Nazis im Internet: «Die Antwort war Frauenhass»

Simon Strick untersucht rechtsradikale Foren. Er zeigt: Nazis von heute schüren Konflikte zwischen den Geschlechtern – und tricksen die Medien aus.

Linus Schöpfer

Die «New York Times» veröffentlichte diesen Monat einen Dokfilm zum Capitol-Sturm, der mit dramatischen Handyaufnahmen gespickt war. Hat er Sie überrascht?

Nein. Einige Videos kannte ich schon von den rechtsextremen Foren, denen ich für meine Forschung folge. Bemerkenswert war, wie in den Foren reagiert wurde: Man freute sich über den Film. Wer eine Handyaufnahme vorzuweisen hatte, die von der «New York Times» übernommen worden war, wurde dafür gefeiert. Diese Videos waren ein wichtiger Grund, warum das Capitol überhaupt gestürmt wurde.

Wie meinen Sie das?

Es ging ihnen um die Macht der Bilder. Bilder, die belegen, wie sie hineingehen ins Gebäude. Wie sie sich auf den Sesseln der Parlamentarier breitmachen und so weiter. Der Capitol-Sturm ist der bestdokumentierte Terrorakt in den USA.

Hatten Sie Anzeichen vor dem Sturm, dass sich etwas zusammenbraut?

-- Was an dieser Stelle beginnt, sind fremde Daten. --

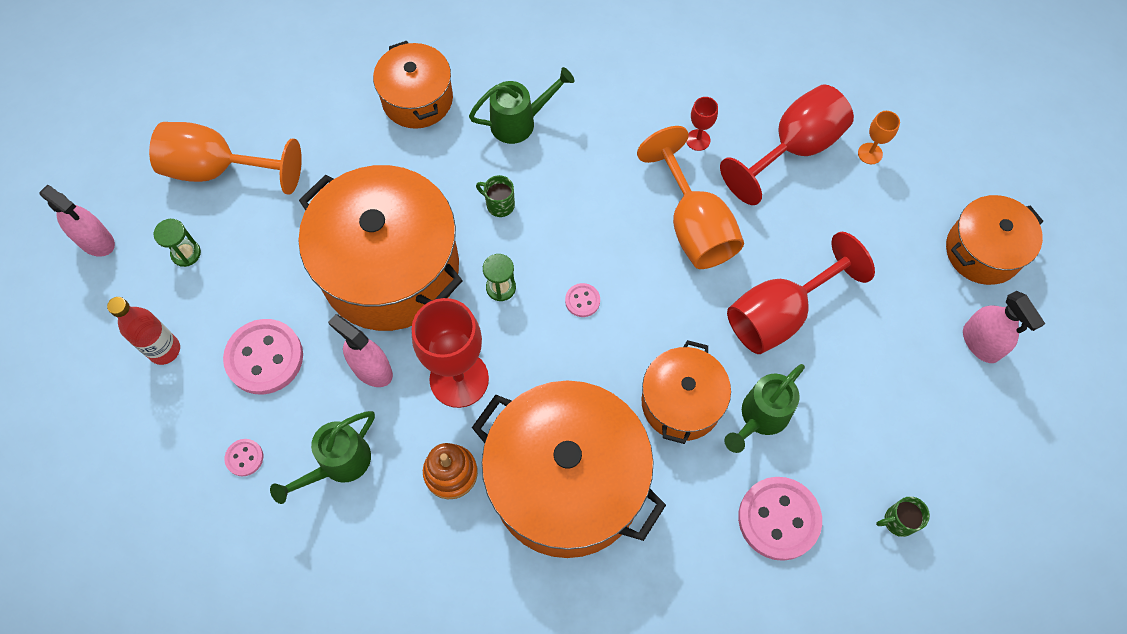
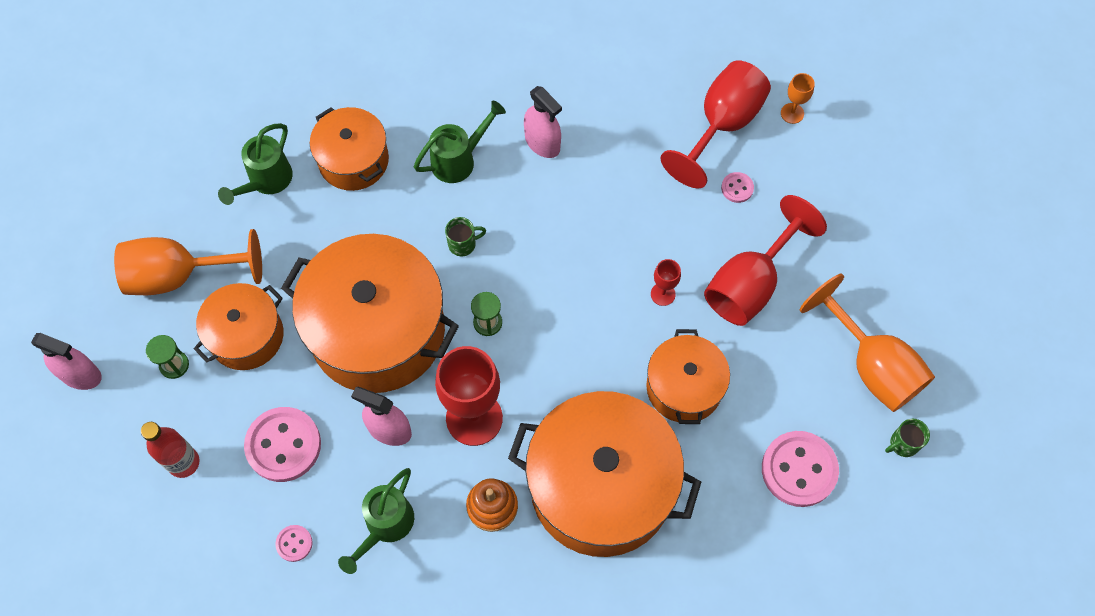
camera: 15 degrees left, 0 degrees up
(499, 204) = (463, 244): green mug -> green mug turned 150 degrees clockwise
(582, 301) = (567, 316): pink button -> pink button (737, 188)
(694, 225) = (650, 220): orange goblet -> orange goblet (872, 366)
(698, 140) = (631, 137): red goblet -> red goblet (663, 294)
(760, 417) = (758, 382): green watering can -> green watering can (266, 181)
(980, 343) = (934, 265): pink spray bottle -> pink spray bottle (542, 143)
(983, 251) = (915, 181): orange pot -> orange pot (246, 336)

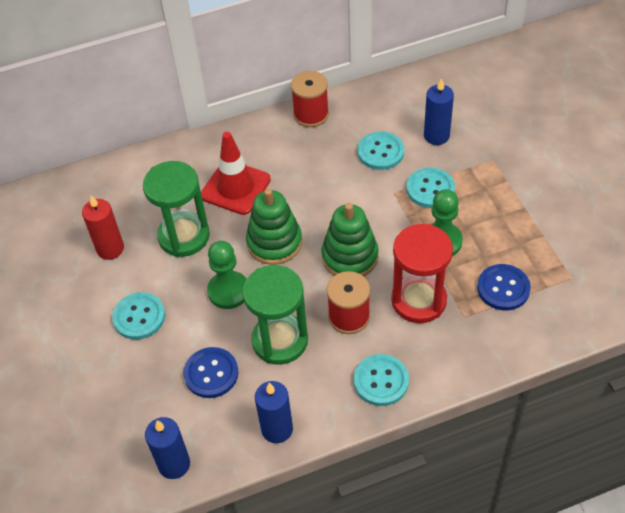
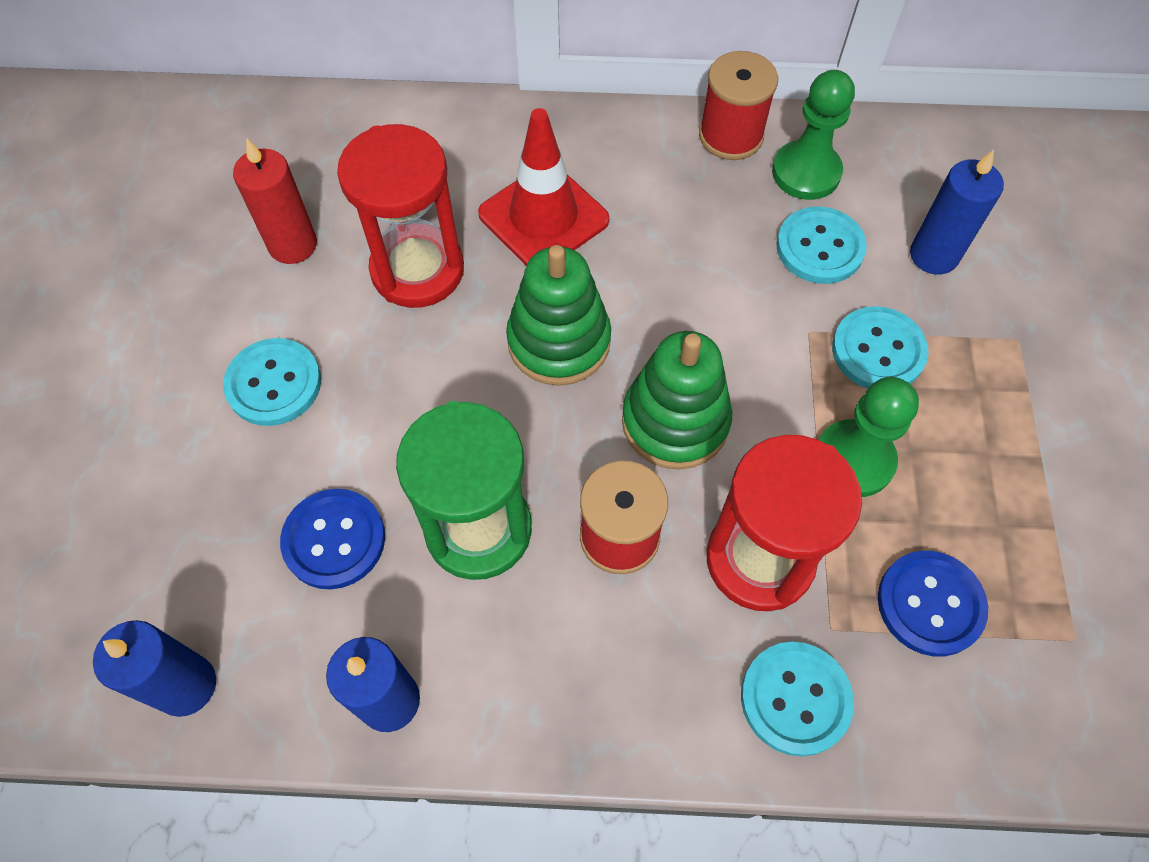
camera: 20 degrees right, 10 degrees up
(184, 236) = (417, 270): green hourglass -> red hourglass
(228, 291) = (439, 399): green pawn -> green pawn (806, 172)
(381, 381) = (617, 691): turquoise button -> turquoise button (795, 699)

Es braut sich ständig etwas zusammen in diesen Foren. Und es bewahrheitet sich auch ständig irgendwie irgendetwas. Aufrufe zum Bürgerkrieg gibt es immer. Es geht aber weniger um gezielte Anweisungen als vielmehr um eine Atmosphäre, in der Aktionen wie der Capitol-Sturm denkbar werden. Verschiedene Lager haben ein Interesse daran, eine rechte Atmosphäre zu erschaffen, die möglichst viele erreicht. Das geschieht mit gezielter Desinformation, wie sie etwa Fox News pflegt. Jeder Nachricht wird ein rechter Spin mitgegeben, das Tagesgeschehen von rechts durchgefiltert. An diese Nachrichten docken dann die Userinnen und User in den sozialen Medien an: Sie zeigen ihre Betroffenheit, ihr Engagement und malen sich aus, was zu tun wäre.

Wie stark haben wir uns in der Trump-Ära an rechte Erklärungen und Atmosphären gewöhnt? In der Schweiz kultivieren Publizisten wie Roger Köppel ein schier grenzenloses Verständnis für Trump. Daran änderte auch der Putschversuch nichts.

Dass etablierte Medien sich von rechten Atmosphären kontaminieren lassen, ist nichts Neues. 2015 wurde ein mehr oder weniger rechtsextremes Framing von fast allen grossen deutschen Zeitungen übernommen: als ständig von einer «Flüchtlingswelle» die Rede war. Seitdem hat sich der Ton nochmals verschoben. Ständig werden Prinzipienfragen gestellt, die einen rechten Dreh haben. Das sehen wir derzeit bei der Diskussion über Identitätspolitik, die vor allem populistisch geführt wird. Meist wird nicht einmal geklärt, was wir unter Identitätspolitik verstehen. Stattdessen wird gefragt: Ist Identitätspolitik der Untergang des Abendlandes? Oder bejaht man sie vorbehaltlos? Als gäbe es nichts dazwischen, geschweige denn sehr klare Bedeutungen, was Identitätspolitik meint. Jüngstes Beispiel dieser Undifferenziertheit ist die neue Titelgeschichte des «Spiegels».

Steve Bannon, Vordenker der extremen Rechten, schätzt es bekanntermassen sehr, wenn sich die Linke mit Identitätspolitik beschäftigt. Läuft das Spiel gerade in seinem Sinn?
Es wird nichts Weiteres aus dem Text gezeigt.